Lord of my love, to whom in vassalage
Thy merit hath my duty strongly knit,
To thee I send this written ambassage,
To witness duty, not to show my wit:
Duty so great, which wit so poor as mine
May make seem bare, in wanting words to show it,
But that I hope some good conceit of thine
In thy soul’s thought, all naked, will bestow it;
Till whatsoever star that guides my moving,
Points on me graciously with fair aspect,
And puts apparel on my tatter’d loving,
To show me worthy of thy sweet respect:
Then may I dare to boast how I do love thee;
Till then not show my head where thou mayst prove me.

When I first read this poem, knowing it is one of the “fair youth” sonnets, I assumed that the lord to whom it is composed was the fair youth. I still adhere to that interpretation, but it is worth pointing out other interpretations which I cannot claim credit for.

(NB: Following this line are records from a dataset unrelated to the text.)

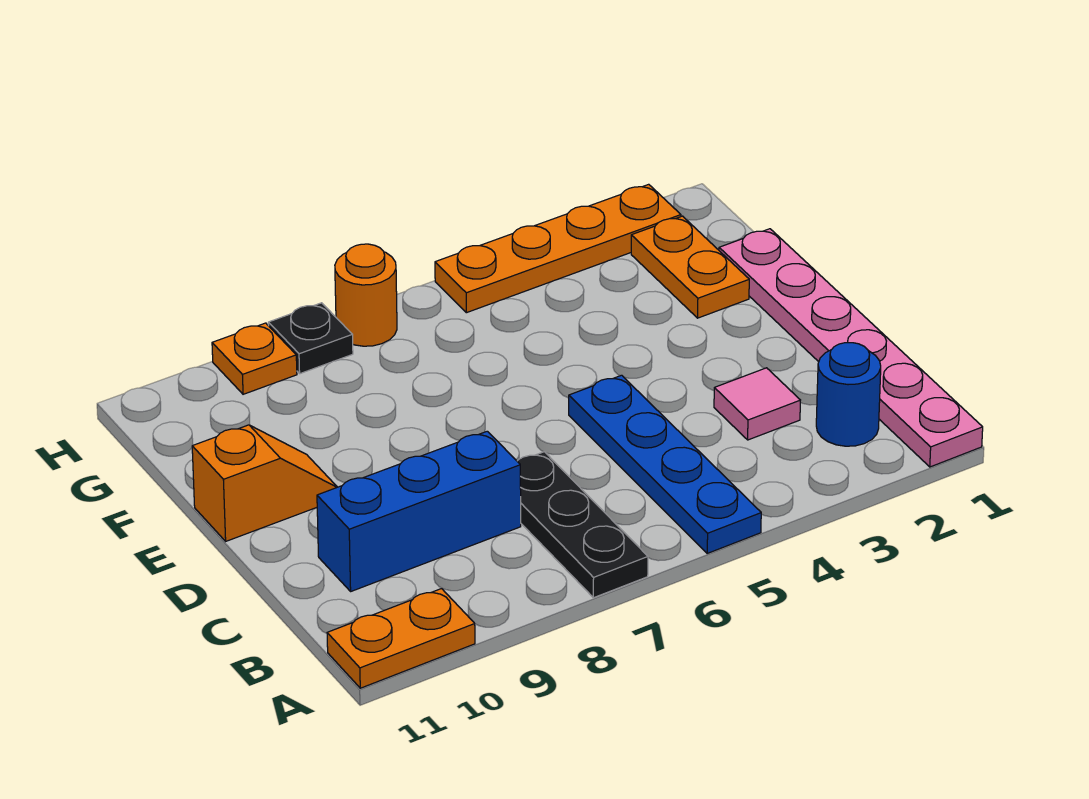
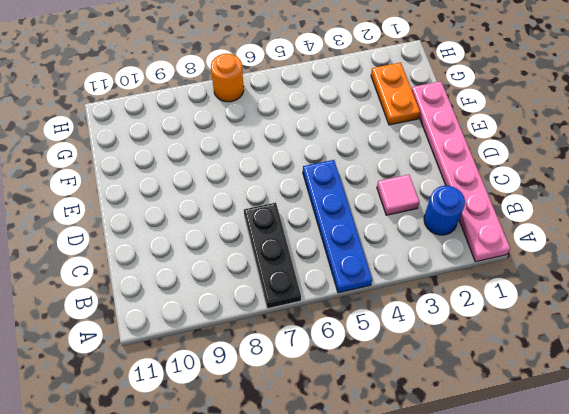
none -> orange plate A10:A11 level 1
none -> blue brick C8:C10 level 1
none -> orange slope E10:E11 level 1 top 11

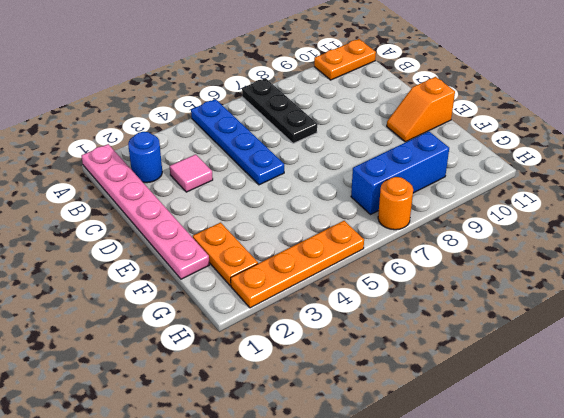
blue brick G7:G9 level 1 -> blue brick C8:C10 level 1
none -> black plate H8 level 1
none -> orange plate H9 level 1

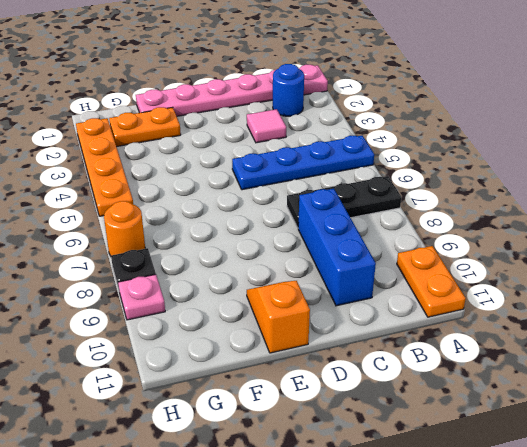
pink plate H9 level 1 -> orange plate H9 level 1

According to what I read online, some scholars believe the lord referenced in the beginning of the poem is Cupid. I can see that, Cupid being the god of love and is often depicted naked. My only hesitation in accepting this is the lack of arrows as images and metaphors in this poem. I feel that if Cupid was the lord, then there would have been more evidence in the verse. Shakespeare was certainly a skilled-enough poet that he could have woven that imagery in. Also, arrows are phallic symbols, so it would have added to the sexuality of the poem, which leads me to the next item I want to discuss.

In the synopsis that I read online, the scholar mentioned that there was a sexual pun at the end. I thought, really? Did I miss something? And it seems I did. As I went back and read more closely, I caught it in the final couplet.

Then may I dare to boast how I do love thee;
Till then not show my head where thou mayst prove me.

“Show my head” could definitely be interpreted as showing his penis, which Shakespeare says he will abstain from doing until he boasts his love. I have to say, I appreciate the bawdy pun. It proves that Shakespeare was not writing for high-brow intellectuals, but that he was writing for the common people of his time, who would have certainly appreciated the sexual pun.

Thanks for stopping by, and have a terrific day.